I think there are some over-generalizations going on here about Americans, but as an American, I have to admit that some of your contentions are true, unfortunately.


I see I'm a few years late to this thread but the topic is evergreen..
I'd love to live in a European downtown, at least for a few years. But I live in suburban America. Why? Because I've tried to raise my kids in urban America and it didn't work out. I give anyone who tries to raise kids in a European downtown credit; it must take a lot of work.

I enjoyed mawu's comment. I would add only that a.) western Europeans might try reading fewer newspapers and get outside more, and b.) say what you want about Mist, but it makes great fertilizer.


But then again, many Americans who relocate to Europe do so voluntarily, precisely because it's Europe. They want the safe, lively parks and neighborhoods, the 120-year-old cafes, the Gothic cathedrals, restaurants which reflect the chef's personality and no-one else's, the fine regional orchestras, art-house cinemas and the gleaming, sophisticated museums. To them, not having to own a car is a kind of liberation.

We used to have that in America (minus the cathedrals) before the blight that swept around the country in the 1950s. We still have that in a few corners here and there.
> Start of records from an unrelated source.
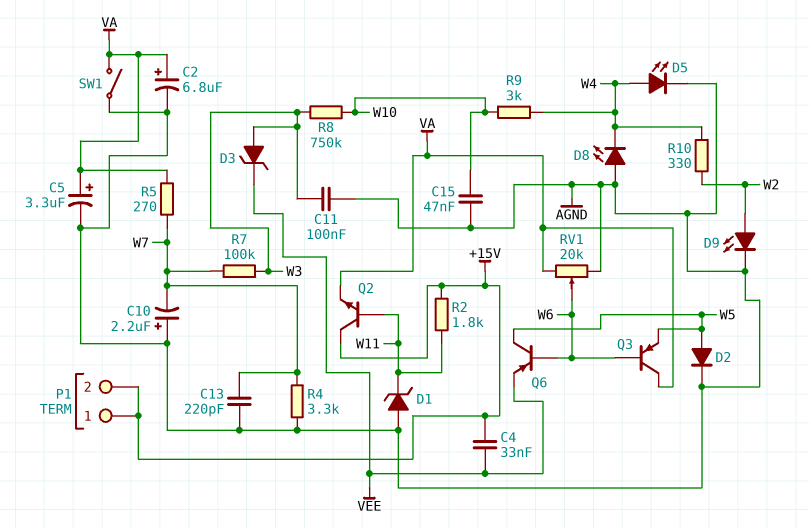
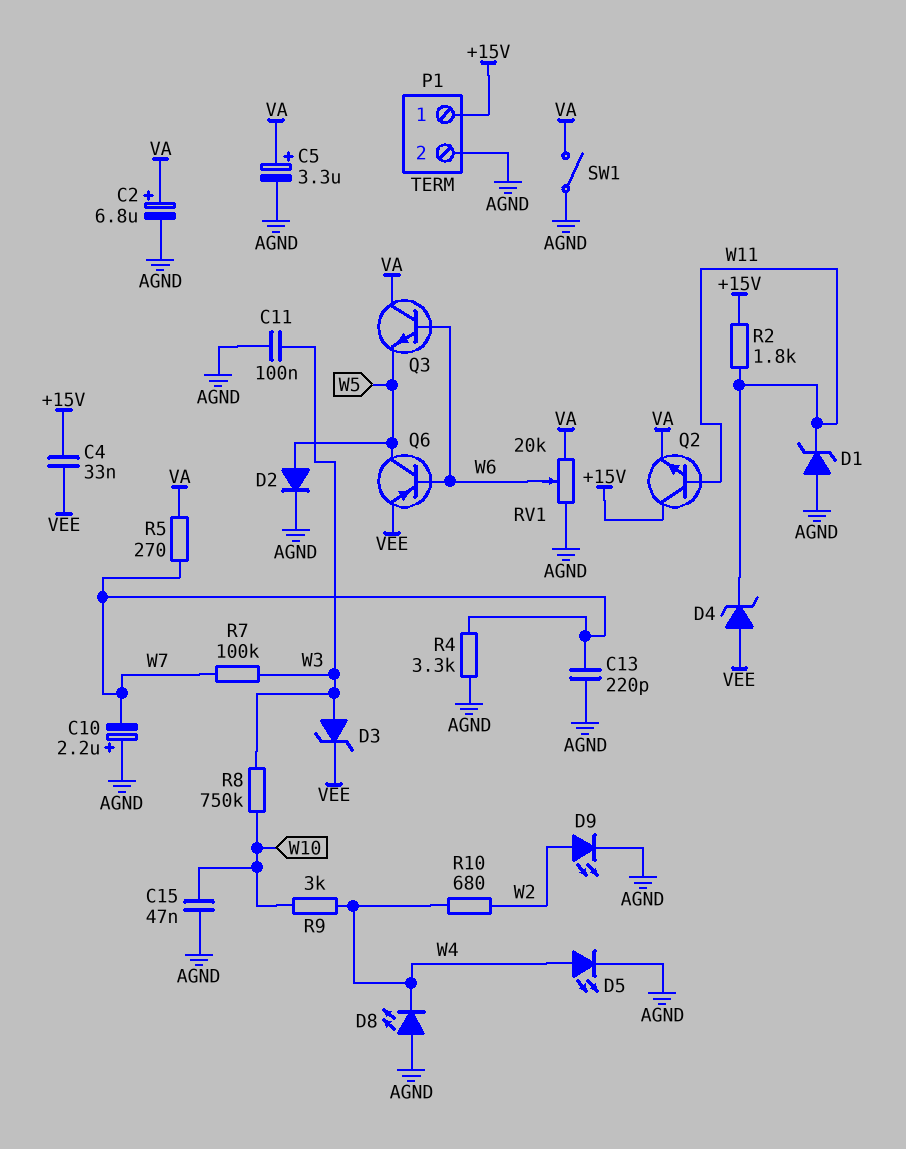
D4: none -> zener (A VEE, K W11)
P1 pin 2: +15V -> AGND
Q3: PNP (B W6, C VA, E W5) -> NPN (B W6, C VA, E W5)
R10: 330 (W2, W4) -> 680 (W2, W4)

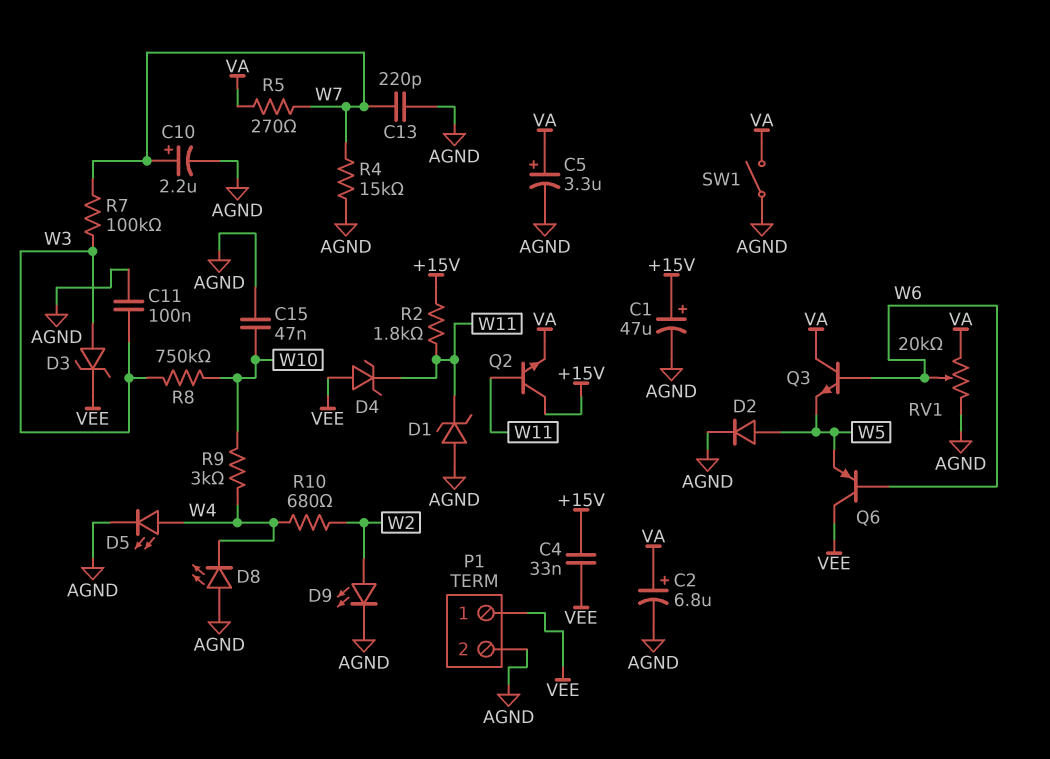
C1: none -> 47uF (plus +15V, minus AGND)
C10: 2.2uF (plus AGND, minus W7) -> 2.2uF (plus W7, minus AGND)
P1 pin 1: +15V -> VEE
Q6: PNP (B W6, C W5, E VEE) -> PNP (B W6, C VEE, E W5)
R4: 3.3k (AGND, W7) -> 15k (AGND, W7)

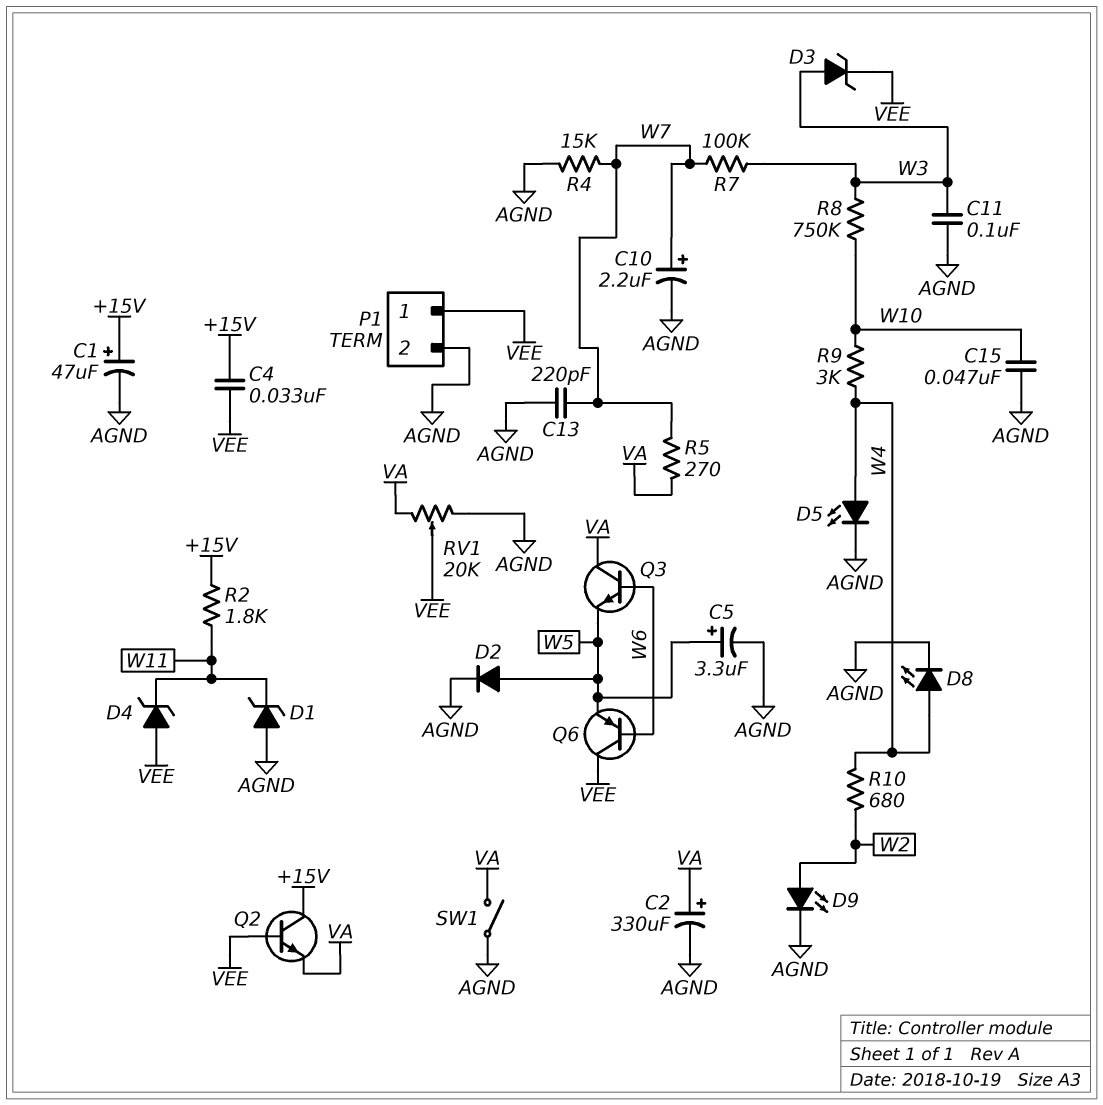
C2: 6.8uF (plus VA, minus AGND) -> 330uF (plus VA, minus AGND)
C5: 3.3uF (plus VA, minus AGND) -> 3.3uF (plus W5, minus AGND)
D8: LED (A AGND, K W4) -> LED (A W4, K AGND)
Q2: NPN (B W11, C +15V, E VA) -> NPN (B VEE, C +15V, E VA)
RV1: 20k (AGND, VA, wiper W6) -> 20k (AGND, VA, wiper VEE)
And we will have that again.


Here's a link to Caplan's original article and some interesting comments:


Obviously, what's "comfortable and convenient" depends on the respective POV as well! What's comfortable about having no public transport at all and no baker with edible goods around the corner? Apart form lack of parking I don't really see where an average Mittelschicht European lacks conveniences. But then the criterion becomes rather uninformative, doesn't it?
Also, the persons who are in the position to compare the countries even as tourists are a probably non-representative subset of the populace.
My impression (as exchange student in my twenties (1995/96, Seattle) and a tourist then and later) was mostly of the coasts and bigger cities and doesn't square well with Caplan's characterization of the impressions of European tourists. IMO these tourists usually get a rather favorable impression of the US (and so did I, mostly), because they do not visit the suburbs or the "hoods" and go to rural places only if there's a national park around the corner. Of course this is true vice versa. But in rural Germany you are rarely really far away from a medium-sized city which will offer moderate, but decent cultural options.
(and of course health insurance...)



Excellent points.
Thanks for taking the time.

Andrew, I appreciate your view about us Europeans. But unfortunately I think the reason is that you are an academic and apparently are surrounded by a lot of very sophisticated friends and colleagues.

A lot of Americans live in the suburbs but I fear the percentage of Europeans who appreciate fine regional orchestras and visit art-house cinemas or sophisticated museums on a regular basis is not very high - probably not much higher then the percentage of Americans who have such a rich cultural live.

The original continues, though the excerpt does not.